Mais Charlotte Bousquet n’en est pas à son coup d’essai et ne tombe pas dans les pièges de la copie. Au contraire, elle développe ici une fantasy qui lui est propre. L’un des atouts de l’ouvrage est sans contexte son action rapide, au découpage très dynamique. L’alternance des points de vue des locuteurs est gérée de main de maître, là où d’autres auraient sans doute trébuché, perdant par là-même le lecteur. Ce n’est pas le cas ici : l’enchevêtrement des trois intrigues principales s’intègre bien avec le léger suspens des enquêtes pour aboutir à un livre que l’on a du mal à reposer avant d’avoir tourné la dernière page.
Abordons à présent la noirceur vantée en quatrième de couverture. Que les afficionados de Glenn Cook et autres Steven Erikson ne se réjouissent pas trop vite, l’auteur insiste ici davantage sur la mise en scène, évoquant, esquissant plutôt que d’utiliser le point de vue chirurgical du polar. Mais cela n’enlève rien au sérieux des thèmes abordés ; des thèmes qui, bien qu’abordés via le prisme de la fiction, peuvent aisément donner à réfléchir sur des problèmes d’actualités. Simplement, Charlotte Bousquet ne s’appesantit pas sur la crudité des situations, ce qui conviendra sans doute à un public plus large. Et si le ton du texte apporte son lot d’orgies, de meurtres et de rites occultes, elle n’en profite pas pour accumuler les clichés ou autres facilités.

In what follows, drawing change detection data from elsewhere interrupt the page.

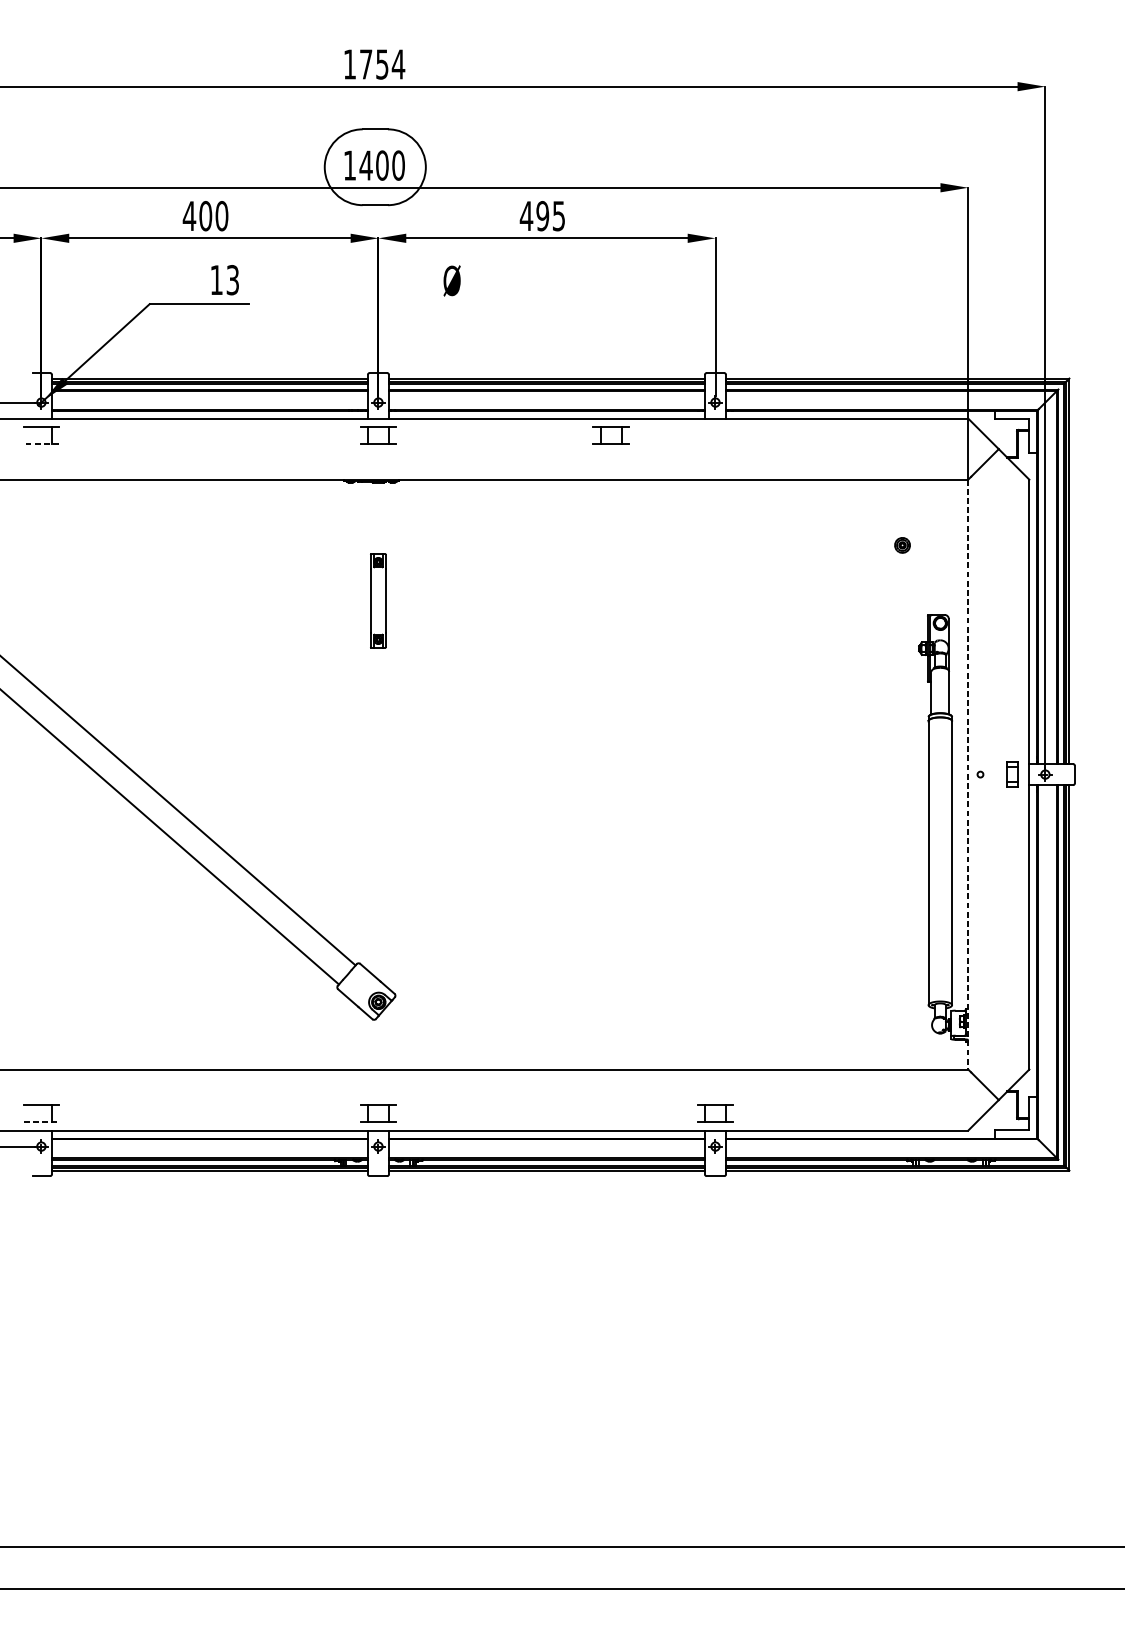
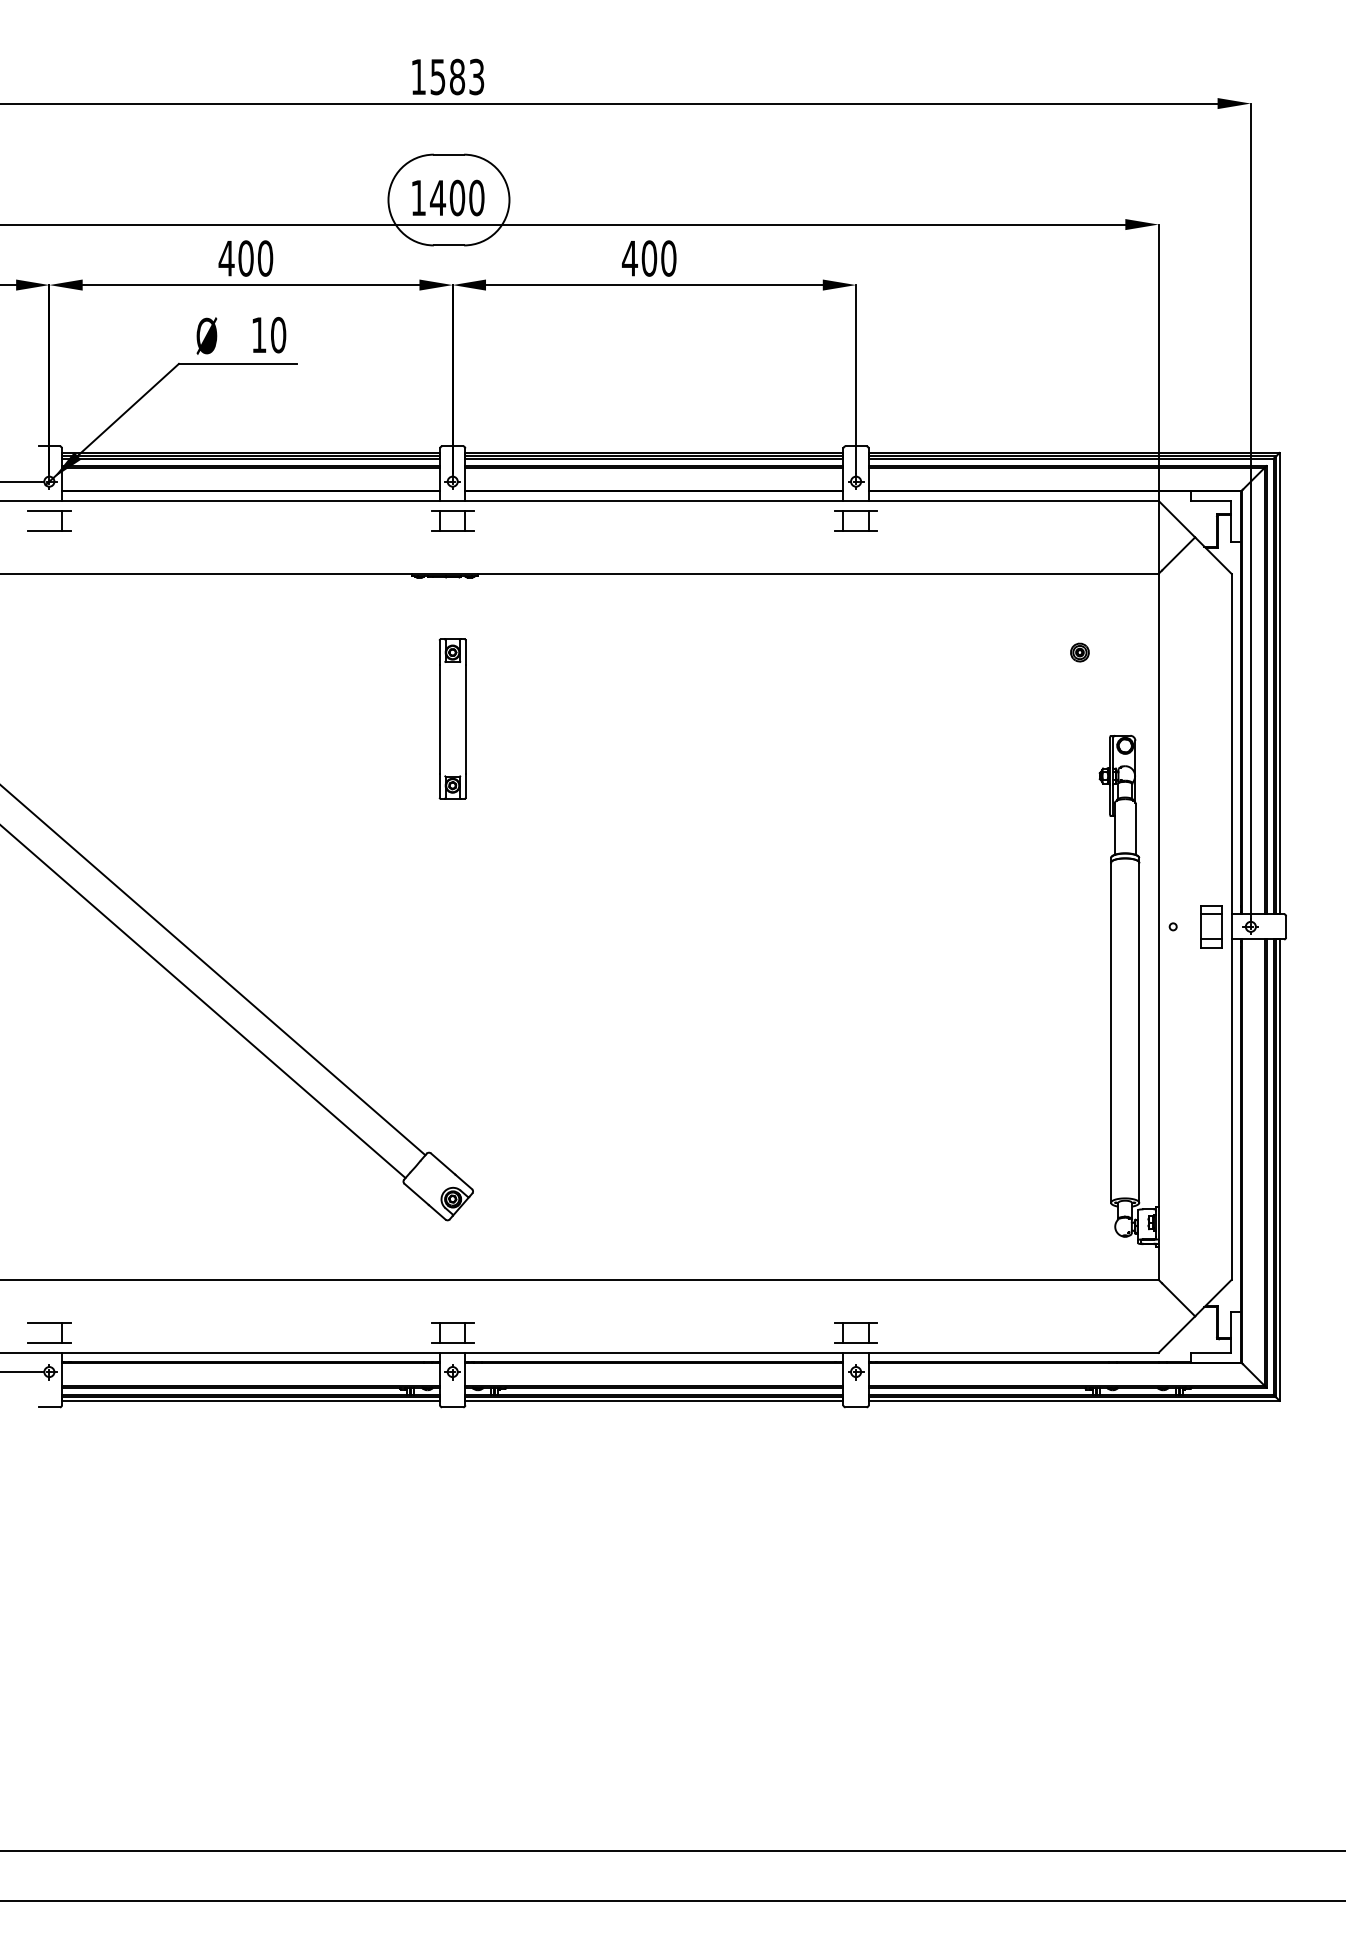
text: (382, 64) -> (457, 76), 1754 -> 1583
text: (550, 216) -> (658, 258), 495 -> 400
text: (232, 280) -> (278, 335), 13 -> 10
text: (451, 280) -> (206, 335), moved
part: (610, 435) -> (855, 520), moved
line: (40, 444) -> (48, 531), dashed -> solid
part: (378, 600) -> (452, 718), size x1.43
line: (968, 774) -> (1158, 926), dashed -> solid
part: (1012, 774) -> (1211, 926), size x1.43
line: (41, 1121) -> (49, 1342), dashed -> solid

Une démarche que l’on retrouve dans la gestion de ses personnages. Avec Arachnae, les archétypes sont plutôt pris à contre-pied : pas de princesse apeurée ni d’orphelin guidé par une prophétie. Les protagonistes font preuve d’une maturité bienvenue, avec des problématiques d’adultes. La bretteuse Theodora y joue la figure centrale, mais on ne verse pas pour autant dans la miévrerie d’un roman féminin. La balance entre hommes et femmes est d’ailleurs plutôt bien équilibrée, ce qui renforce encore l’aspect réel développé par le côté fouillé des personnages. Chacun possède ses motivations, jamais manichéennes, mais plutôt fruit de son passé et de ses aspirations. Que peut-on demander de plus quand on vous offre en supplément une bonne couche de machiavélisme et des esprits retors ?
Au chapitre des regrets, certes peu nombreux, on pourra citer la présence d’encore quelques coquilles (heureusement en très nette diminution, mais celle de la dernière page n’aide pas à terminer sur une note positive). Il y a également quelques tournures qui ne sonnent pas bien dans la bouche de leur locuteur, mais cela reste très anecdotique. On sent également que Charlotte Bousquet a encore de la réserve au niveau stylistique et qu’elle pourrait facilement devenir une plume à surveiller. Enfin, le plus gros point noir est sans doute le manque d’empathie que peu ressentir le lecteur vis-à-vis des personnages principaux. Le côté « dark fantasy » et la rapidité du déroulement du livre en sont probablement les responsables. Sans être le moins du monde ternes à la lecture, il est probable qu’ils ne laisseront pas un sentiment indélébile en mémoire.
En conclusion, ces petits désagréments n’entacheront en rien la qualité de cet ouvrage. Doté d’un scénario solide et d’un ton bien à lui, Arachnae est un roman francophone comme on aimerait en rencontrer plus souvent. Félicitons donc Mnémos et sa nouvelle collaboratrice Charlotte Volper pour avoir pris ce pari.